Recuerdo que cada amanecer tenía esa extraña sensación sobre mi estómago; aunque amaneceres no veía muchos. Me recuerdo como una cerveza con patas, una farmacia andante, así que no veía muchos amaneceres, más bien me levantaba a la hora de comer, Cony siempre hacía la primera comida del día. Yo no comía mucho y estaba trastornado por tanto sufrimiento, el sufrimiento que arrastraba desde mi último curso en la universidad…, pero ese es otro tema.

Mi cuerpo era un manojo de nervios y ansiedad paralizantes; pero ellos me trajeron un estado menos triste, me trajeron la azul melancolía, dejando atrás la depresión y el castigo, instalándome en un abandono menos doloroso, ergo nada fructífero. Inmerso en el azul, el mundo tomó una belleza rara y enfermiza. Estuve así, mecido, cuatro meses, hasta que en una iluminación sacudió mimente dormida. Me puse a escribir, ahora con sana lucidez, sobre mis sueños, en los que encontré a un chico llamado Dovo que se presentaba como un alter ego de mi conciencia, me hice amigo de él y fui conociéndole tanto, tanto, que me poseyó, dando lugar a un estado alterado de conciencia. Todo natural, había dejado las drogas, y ya no sentía miedo al mundo, no tenía miedo a nadie ni a nada, Dovo me trajo la vitalidad, y di la espalda a la conciencia, por cuya orilla caminé, tiempo ha, y de tanto caminar enfermé. Dí la espalda a la oscuridad, a lo siniestro, a la muerte, a la nada… a la conciencia.

Es por eso que sufro mientras pienso mi respuesta para Carla. Al fin y al cabo, ella me sacó de el caserón en ruinas que heredé de mis abuelos, de esa casa con torreta lúgubre desde la que escribo estos diarios a fecha de Marzo del año seis, porque he vuelto, he vuelto a la torre porque el Ayuntamiento quiere recalificar estos terrenos para hacer una urbanización de adosados.

Me ofrecieron seis cifras gordas los sátrapas y usureros del Ayuntamiento, después de meses de juicios.

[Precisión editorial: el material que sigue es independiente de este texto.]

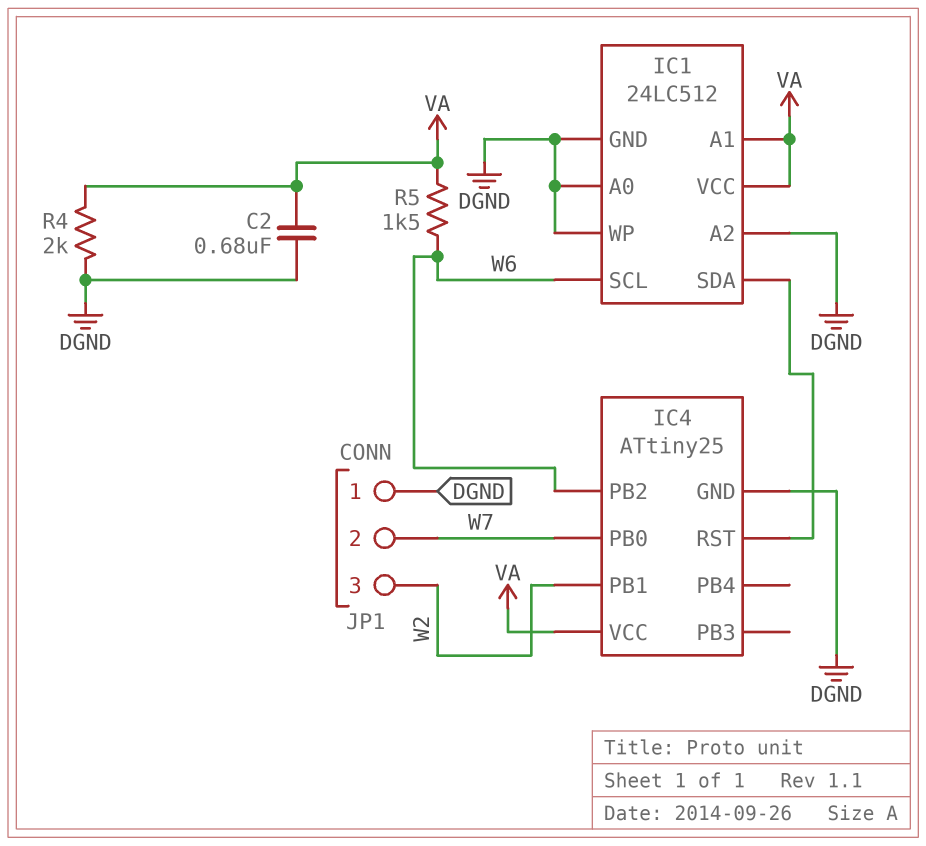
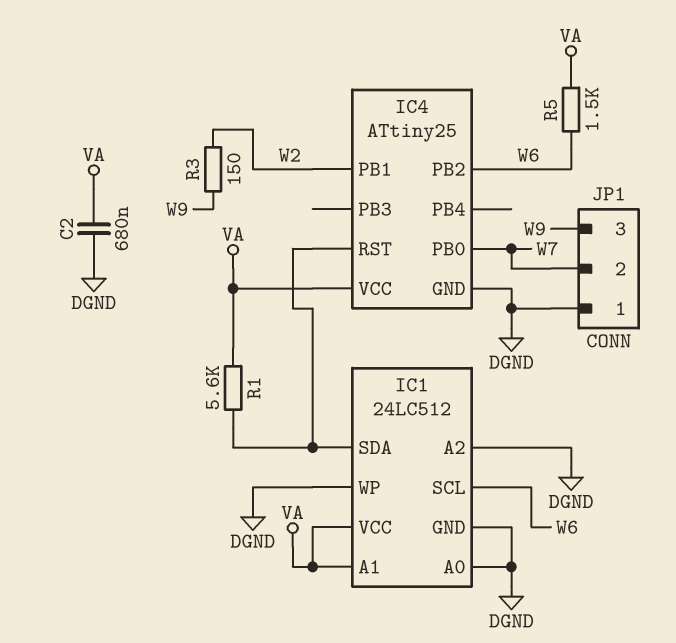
JP1 pin 3: W2 -> W9
R1: none -> 5.6k (IC1/SDA, VA)
R3: none -> 150 (W2, W9)
R4: 2k (DGND, VA) -> none

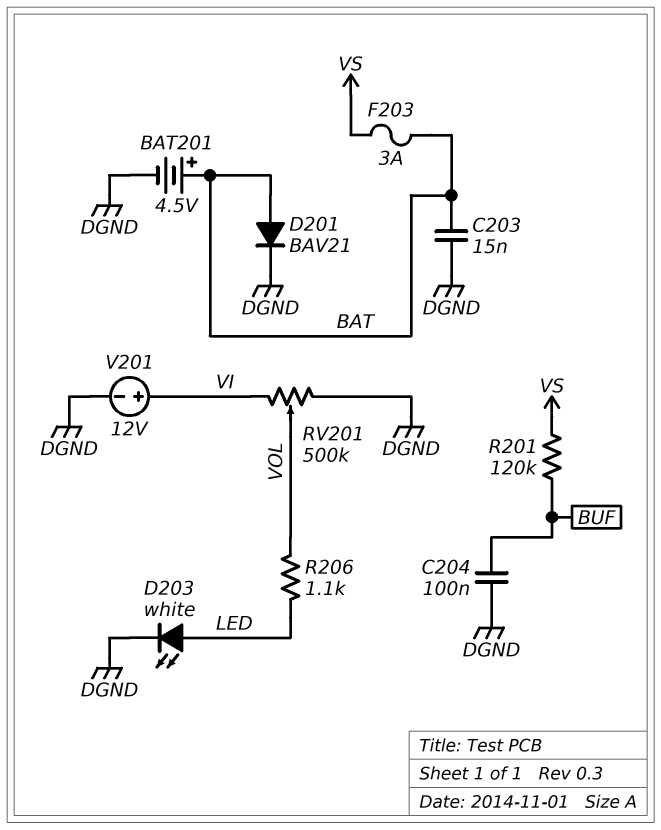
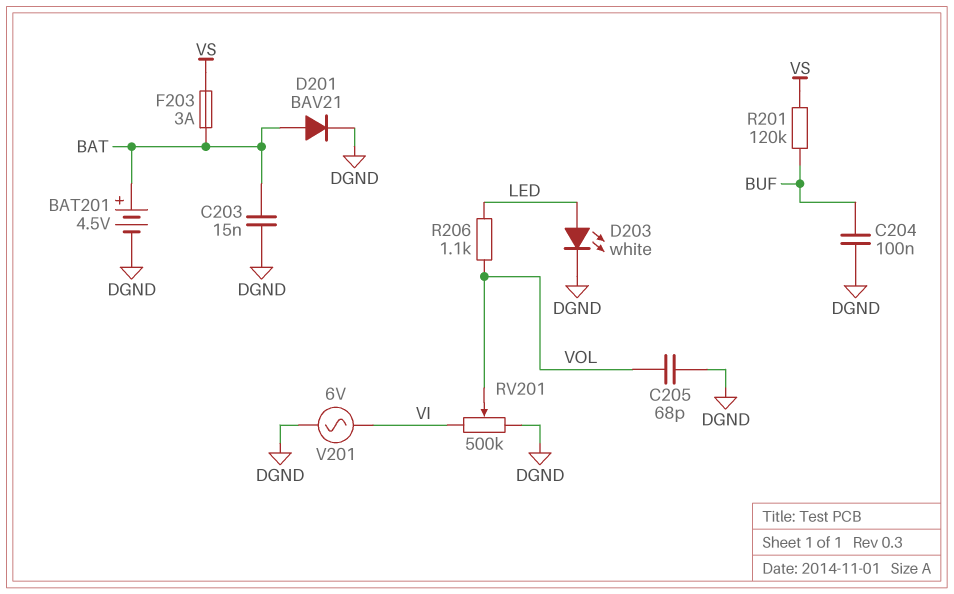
C205: none -> 68pF (DGND, VOL)
V201: 12V (plus VI, minus DGND) -> AC 6V (DGND, VI)

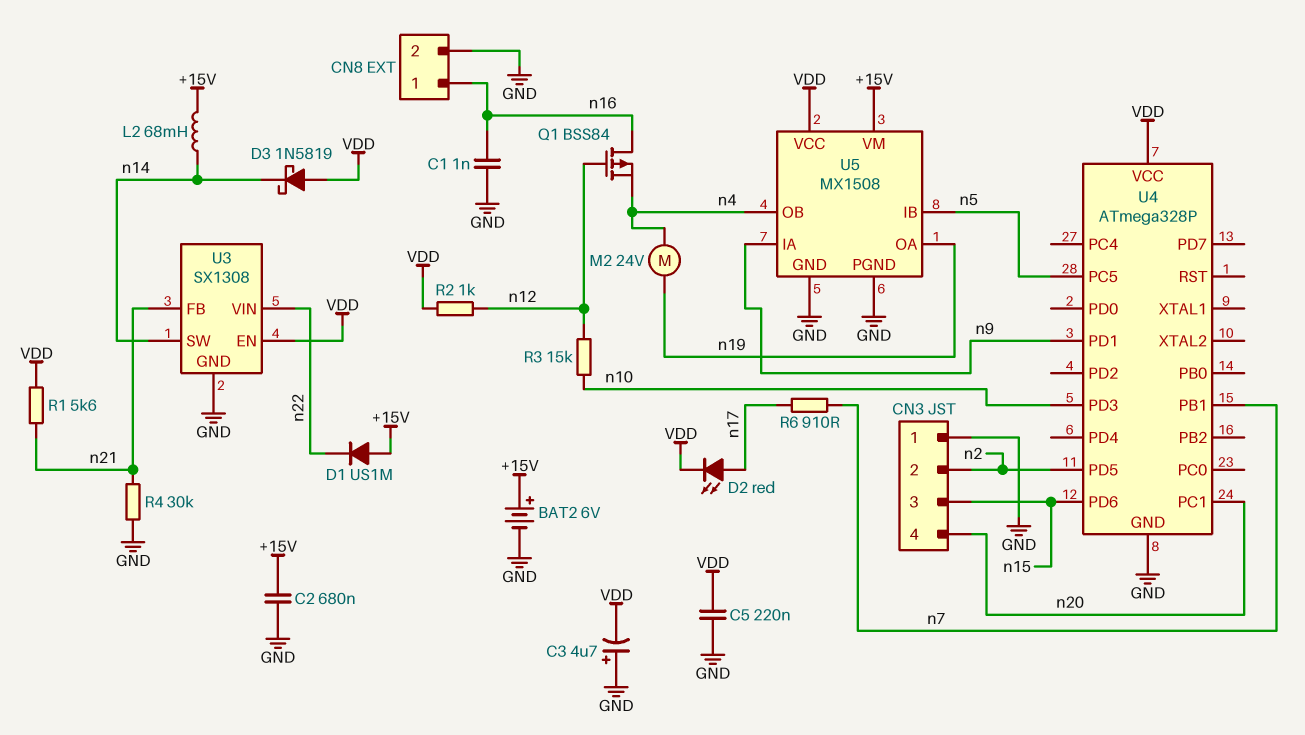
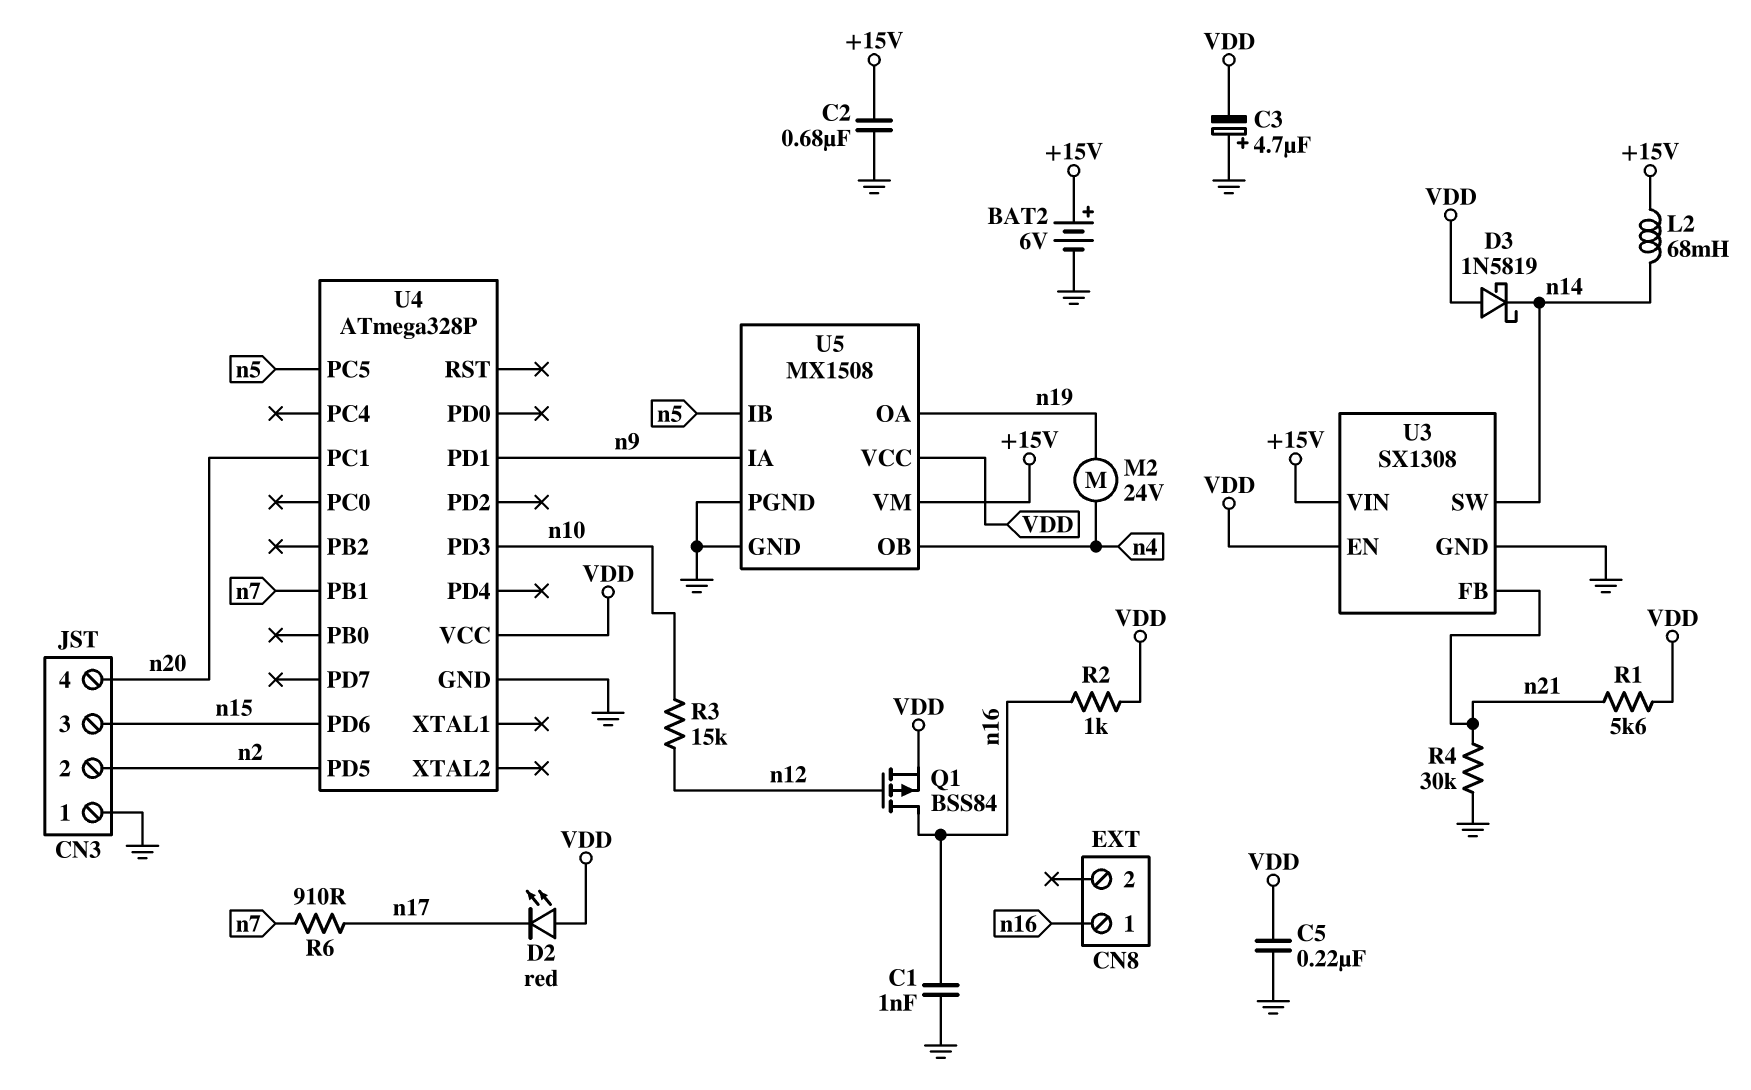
CN8 pin 2: GND -> none
D1: diode US1M (A +15V, K n22) -> none
D2: LED red (A n17, K VDD) -> LED red (A VDD, K n17)
Q1: PMOS BSS84 (G n12, D n16, S n4) -> PMOS BSS84 (G n12, D n16, S VDD)
R2: 1k (VDD, n12) -> 1k (VDD, n16)
U3 pin VIN: n22 -> +15V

Llegué a aceptar la propuesta pero el día anterior a la firma, me eché atrás, no pude vender la casa que construyó mi bisabuelo cuando vino de Pensilvania, de visitar a un amigo con el que combatió en la primera guerra mundial, a su vuelta construyó una casa igual a la de la madre de su amigo.

Llegué a conocer a mi bisabuelo, era juez, o lo fue, luego tuvo una privilegiada situación económica que le hizo comprar tierras en la rivera norte de la ciudad, y con el tiempo construyó este templo en los que hemos nacido las tres últimas generaciones de mi familia. Aún recuerdo cuando mis padres me dejaban con mis abuelos en el caserón, antes de que se incendiara. Mi abuelo y mi padre nunca me dijeron nada de ello, pero mi abogado y yo hemos investigado entre los papeles del Ayuntamiento, jugándose el cuello mi primo Peyo, concejal de IU, para acceder a esos documentos urbanísticos del año 88, año en el que se incendió la casa cuando mis abuelos estaban de viaje; pero eso es otro tema; otro día.

Carla no entiende mi decisión puramente ética de volver a la torre, no concibe tampoco que mis compañeros ya no trafiquen con alcaloides; ahora sólo cultivamos marihuana en los dos cuartos libres, pero sólo vendemos si…, bueno, no; la verdad es que vendemos a los conocidos de Cony y Galán… viven de eso, les he dejado el piso para ellos, pero es mi casa, donde me he criado.